Tom’s Hardware has written about an interesting adapter from Sintech that allows users to put an M.2 2230 NVMe SSD in a CFexpress Type B housing, allowing motivated photographers and videographers to bypass the high cost of CFexpress Type B cards.

CFexpress Type B cards are used in numerous cameras, including the Nikon Z6/Z7/Z9 series cameras, Canon EOS R5 and Panasonic S1/S1R. The cards are notoriously expensive. For example, the latest SanDisk 128GB Extreme PRO CFexpress type B card retails for $250, although it’s on sale on Amazon right now for $140. A ProGrade 512GB CFexpress Type B card is much more expensive. It’s currently on sale for $500.

While CFexpress Type B cards are pricey, they’re essentially a small M.2 2230 NVMe 1.2-compliant SSD with a PCIe 3.0 x2 interface inside a special housing. You’re paying a premium for a genuine CFexpress Type B card.

ProGrade CFexpress Type B compatibility and performance chart. The 512GB card on the chart is currently on sale for $500. Click to enlarge.

However, the premium isn’t just because it’s a CFexpress Type B card. You’re also paying for the extensive compatibility and reliability testing performed by memory card manufacturers. Companies like SanDisk and ProGrade aren’t just slapping storage into a case and calling it a day. They spend a lot of time ensuring reliable, sustained performance across a wide range of devices and applications.

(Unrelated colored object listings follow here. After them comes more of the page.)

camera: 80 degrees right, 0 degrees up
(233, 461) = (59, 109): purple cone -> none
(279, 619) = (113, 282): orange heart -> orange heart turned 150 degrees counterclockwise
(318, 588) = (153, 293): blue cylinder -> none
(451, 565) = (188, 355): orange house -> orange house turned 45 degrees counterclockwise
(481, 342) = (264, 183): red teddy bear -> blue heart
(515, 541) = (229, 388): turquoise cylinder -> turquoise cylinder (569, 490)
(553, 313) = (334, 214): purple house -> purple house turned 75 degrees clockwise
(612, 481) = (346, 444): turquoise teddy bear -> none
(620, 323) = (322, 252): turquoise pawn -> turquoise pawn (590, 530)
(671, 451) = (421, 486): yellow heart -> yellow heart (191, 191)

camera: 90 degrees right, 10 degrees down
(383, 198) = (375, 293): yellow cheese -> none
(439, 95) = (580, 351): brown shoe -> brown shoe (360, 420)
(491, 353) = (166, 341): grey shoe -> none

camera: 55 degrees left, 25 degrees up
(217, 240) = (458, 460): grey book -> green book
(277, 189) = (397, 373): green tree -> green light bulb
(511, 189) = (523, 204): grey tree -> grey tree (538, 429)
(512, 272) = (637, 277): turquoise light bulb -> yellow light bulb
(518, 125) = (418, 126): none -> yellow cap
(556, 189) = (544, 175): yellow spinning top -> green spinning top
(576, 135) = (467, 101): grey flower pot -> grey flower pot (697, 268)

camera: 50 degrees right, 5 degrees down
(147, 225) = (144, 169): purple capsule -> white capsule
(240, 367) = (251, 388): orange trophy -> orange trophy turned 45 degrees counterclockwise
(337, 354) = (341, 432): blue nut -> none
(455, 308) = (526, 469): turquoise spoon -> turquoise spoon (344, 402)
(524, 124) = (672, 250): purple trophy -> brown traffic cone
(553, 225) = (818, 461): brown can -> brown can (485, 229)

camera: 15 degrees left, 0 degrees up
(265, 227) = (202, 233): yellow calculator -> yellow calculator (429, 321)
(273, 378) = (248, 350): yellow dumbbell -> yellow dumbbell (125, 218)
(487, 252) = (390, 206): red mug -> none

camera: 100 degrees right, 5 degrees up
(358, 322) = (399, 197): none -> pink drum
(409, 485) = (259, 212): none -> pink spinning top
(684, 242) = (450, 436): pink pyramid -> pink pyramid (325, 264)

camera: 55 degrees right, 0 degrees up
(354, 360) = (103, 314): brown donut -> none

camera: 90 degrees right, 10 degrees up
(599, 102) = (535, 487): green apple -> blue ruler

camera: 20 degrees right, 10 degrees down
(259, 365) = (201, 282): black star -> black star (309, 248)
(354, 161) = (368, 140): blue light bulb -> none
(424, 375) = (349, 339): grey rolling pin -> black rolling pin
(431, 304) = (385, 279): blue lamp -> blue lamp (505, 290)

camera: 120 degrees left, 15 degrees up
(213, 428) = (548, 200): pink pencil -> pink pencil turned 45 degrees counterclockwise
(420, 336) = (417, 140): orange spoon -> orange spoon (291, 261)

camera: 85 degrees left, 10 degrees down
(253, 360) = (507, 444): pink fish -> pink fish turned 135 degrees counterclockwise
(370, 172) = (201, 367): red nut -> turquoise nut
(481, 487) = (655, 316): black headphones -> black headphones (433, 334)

PetaPixel spoke with a storage and memory expert about the Sintech adapter, and the general takeaway is that for someone comfortable with DIY and assuming some risk, the adapter could work well. Further, cheap SSD storage may work well in optimal conditions but may falter when pushed to its limits. Premium-priced storage isn’t always better than cheaper options, but it usually is. PetaPixel writes, ‘But knowing those risks, the basic idea behind the Sintech solution is sound, and it’s absolutely a viable option for photographers who want to save some money.’

Credit: Sintech

If you’re interested in giving it a go, the adapter costs $44 directly from Sintech. The instructions are straightforward. You purchase a separate 2230 NVMe SSD, remove the label, install it into the case, apply thermal silica onto the chipset, use the provided scraper to smooth the silica application and close the case.

Sintech has tested the adapter with different NVMe 1.2-compliant M.2 2230 PCIe 3.0 SSDs from manufacturers such as Koioxia, Samsung, Western Digital and Toshiba. Not all SSDs are supported, so your mileage may vary. The company says the adapter works with the Canon EOS R5, C300 Mark III, C500 Mark III, Nikon Z6/Z7 series, D5, D500, D6, D850 and the Panasonic S1 and S1R cameras. Using the adapter, it’s possible to get a 512GB CFexpress Type B card for $155. This is a significant discount compared to off-the-shelf CFexpress Type B cards.

Of course, as mentioned, you do assume some risk by doing so. Whether it’s worth the risk is up to you. In any event, it’s good for consumers to have more options.